I used to be a teacher. I mean, the kind that got paid and listed that as my profession and all. And, I was a good one. From my training and experience and amazingly talented teachers I worked with, I learned a lot and refined my craft.
In this season in which I find myself teaching again, but this time it's for my own children as a homeschooler, I find that my former life as a "professional" teacher brings both advantages and disadvantages with it. That is likely a whole post in itself, but one of the shifts that I have found difficult is the start of a new school year.
The beginning of a new school year, both as a student and then as a public school teacher, was always a big deal. In my days as a teacher, as that first day approached, my emotions would kick into high gear. I was excited for the possibilities of a new year and for the chance to try out new ideas, but I was also crazy nervous. I am, as I've mentioned before, a type-A planner who is a recovering perfectionist. So, I would plan my brains out and run every detail over and over in my mind and tweak and tweak and work and work with loads of late nights thinking and preparing and praying. Have I mentioned that my professional teaching days were before having kids of my own...and largely even before having a husband?! Me and my own little workaholic, introverted tendencies left to my own devices to "perfect" all my plans for the coming school year.
Some of those habits weren't healthy in any context, and leaving the profession was, in part, due to a need to break some of those patterns. And, yet, I find some of it still creeps up in me so easily. I no longer live in a reality that allows me to just spend an entire month or two planning. Whether we take a summer "break" from school or not, these kids are still with me all summer! All day. Every day. I know that, but sometimes I have a hard time adjusting to that reality. I like to plan, and honestly, I am good at it, and I think that is a gift. Sometimes, though, I have a hard time walking in grace when I haven't had the time I wanted to (not sure that would ever actually be reached) to make the plans and "perfect" them. "Winging it" is NOT my strength! It is not comfortable for me to jump into something without the level of planning and thought I wanted to give it. As the start of this year approached, I could feel myself getting really nervous, anxious even. I prayed for the kids, for our school year, and for the anxiety even, but it was not easy to shake. I wish I could say I had found the answer or total victory somehow, but the truth is that it is an ongoing battle for me to trust that God knew I would have a busier summer than I expected, that God knows more than I do what my boys need, and that God is much, much bigger in the lives of my kids than my ability to plan and teach.

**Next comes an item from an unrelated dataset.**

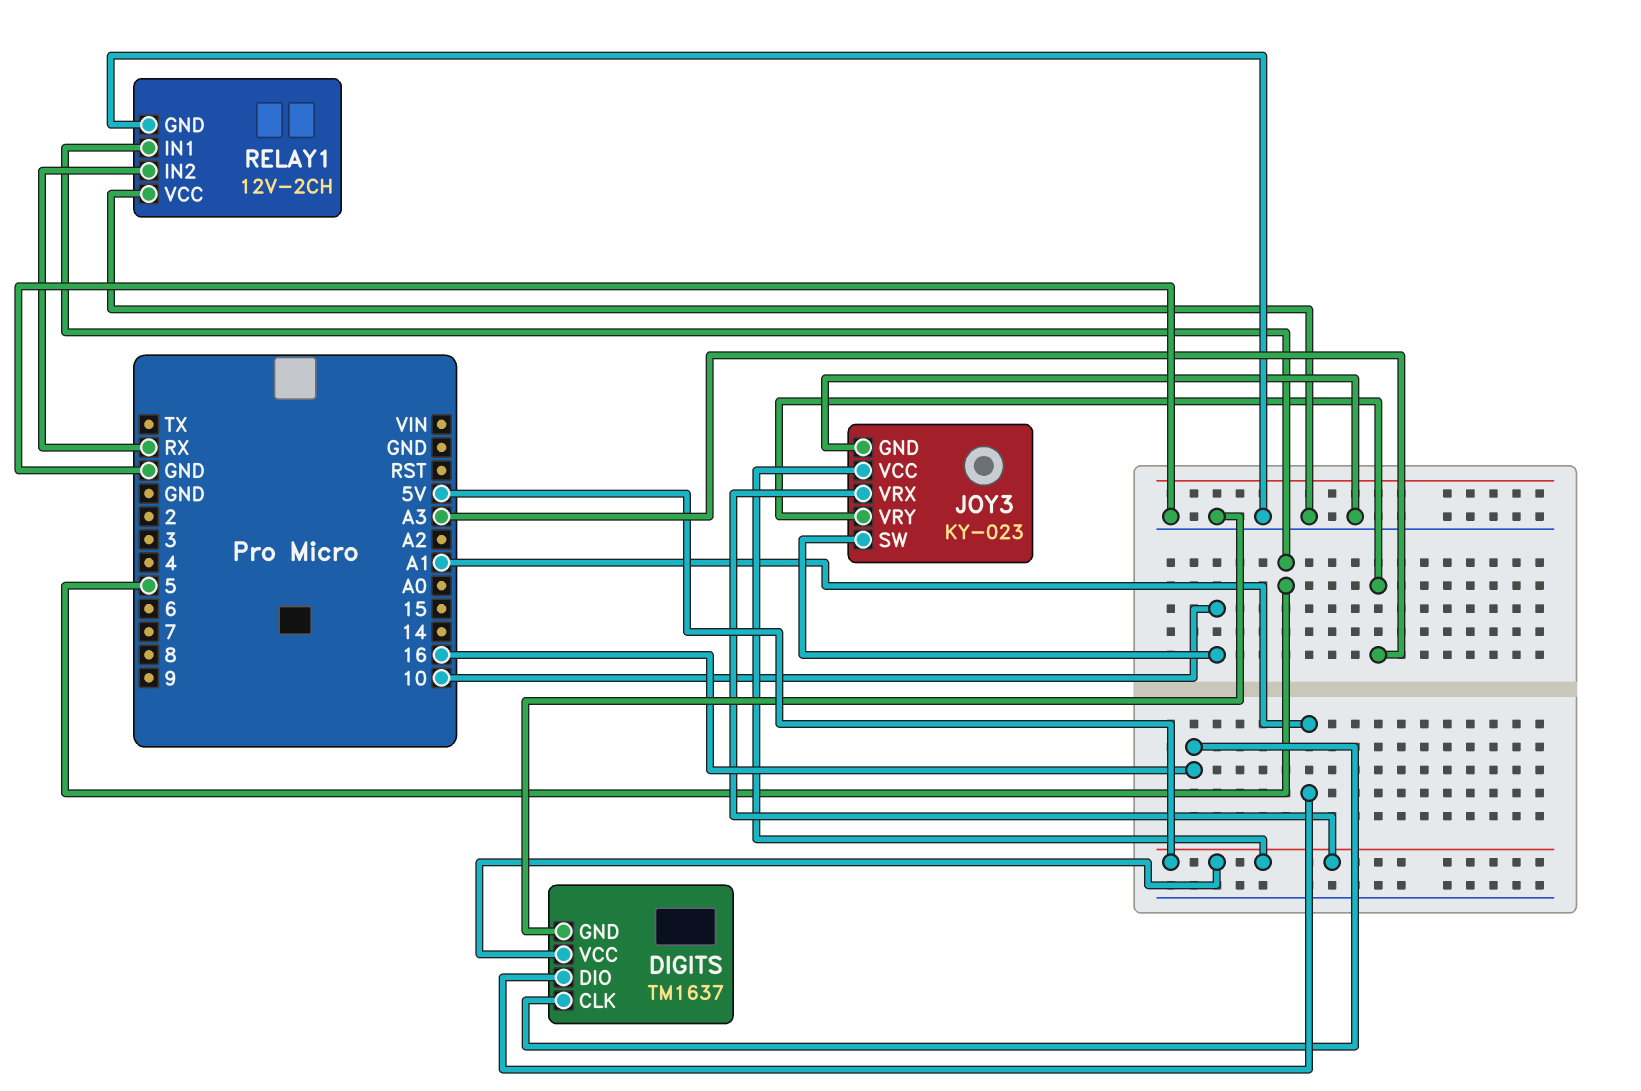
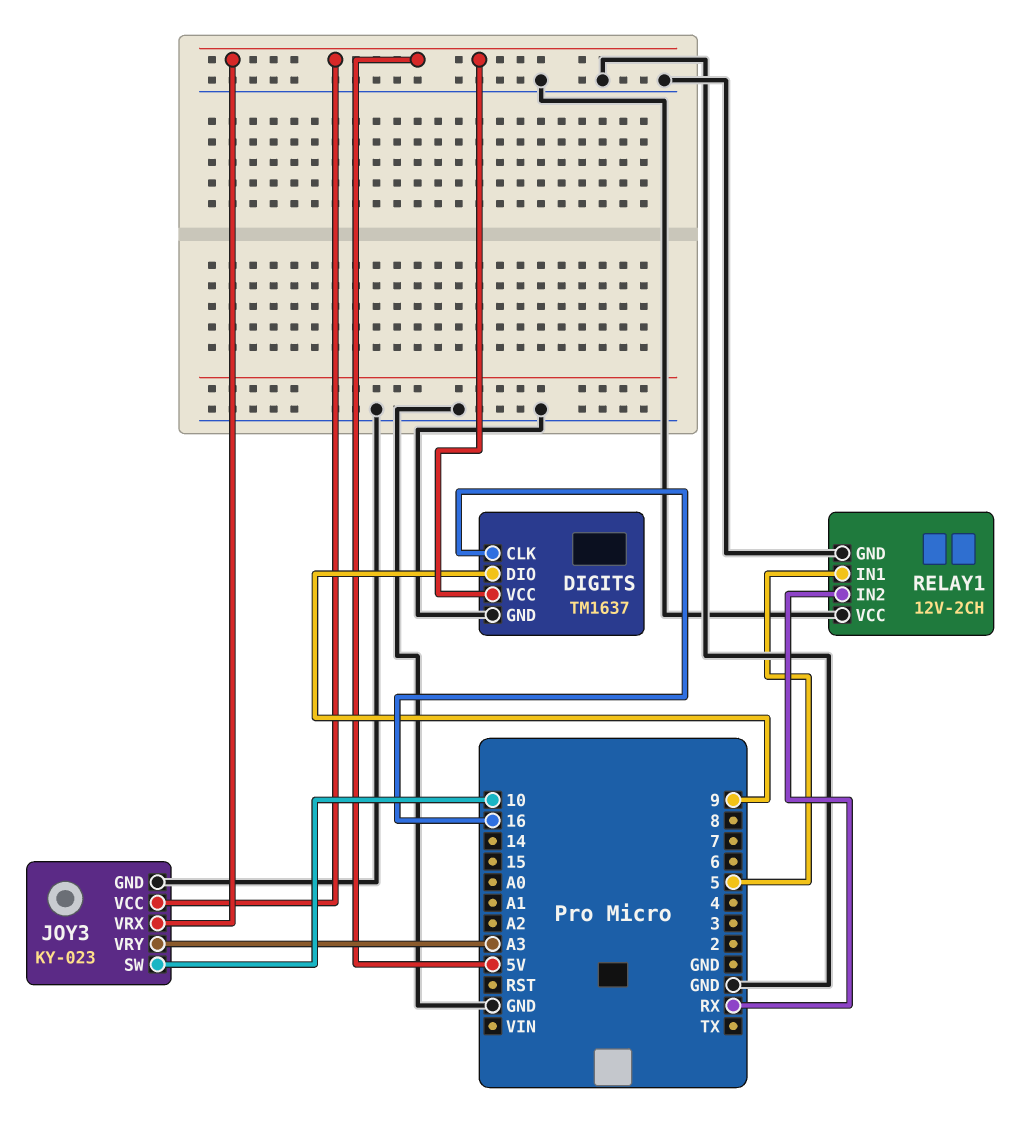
DIGITS pin DIO: A1 -> 9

The thing is I'm not really suggesting that I need to totally abandon all of that mode. In some ways, it is an easier route to just try to detour around things in my life than to plow through them and allow actual transformation (and not merely avoidance) to work out in my life. God has given me gifts to plan and to think critically and analyze issues and scenarios and methods, and I take joy in investing that in my boys' lives and the lives of others. I think it is even a gift that I don't settle easily into being satisfied and am looking for refinement constantly. Don't you find it true that sometimes our greatest strengths and our greatest weaknesses have awfully similar roots?
I'm never going to be one of those people who just lets go of the idea of a first day of school We certainly could with homeschooling. But, I like beginnings and ends. I like defined fresh starts. I thrive on routines, and I make good plans. And, I even think some level of nervous excitement, of wondering what a new year/season holds, is healthy. It's anticipation. It is celebrating events and marking time and seasons together as a family, though we now have the freedom to determine more of when and how those happen.
I need to allow my own heart and mind to be renewed, in the midst of it, to let go of my expectations of "perfection." That is the real kicker. If we have to start a couple of subjects two weeks into our school year, not only is it not going to ruin that perfectly polished start I had envisioned, but perhaps it is even for the better as we all settle into a new year. The freedom of homeschooling (which can be both wonderful and terrifying for someone like me) is that we can choose what we want it to look like. It doesn't have to (and really shouldn't) look like my old classroom days, but it also doesn't have to look like someone I'm not or some imposed definition of what freedom means. I don't have to chuck the "first day" plans or excitement or devalue the time and effort of planning. I just need to be able to release my controlling grip and walk in the grace of knowing that I am not now nor will I ever be "perfect." Gulp.
So, my kids oblige me (mostly) with some cheesy first day photos, and we move ahead into a new year, embracing who I am as a teacher while I see the white slowly fading from my loosening grip and press through the refining fire to more clearly reflect His image, using the gifts He has given me.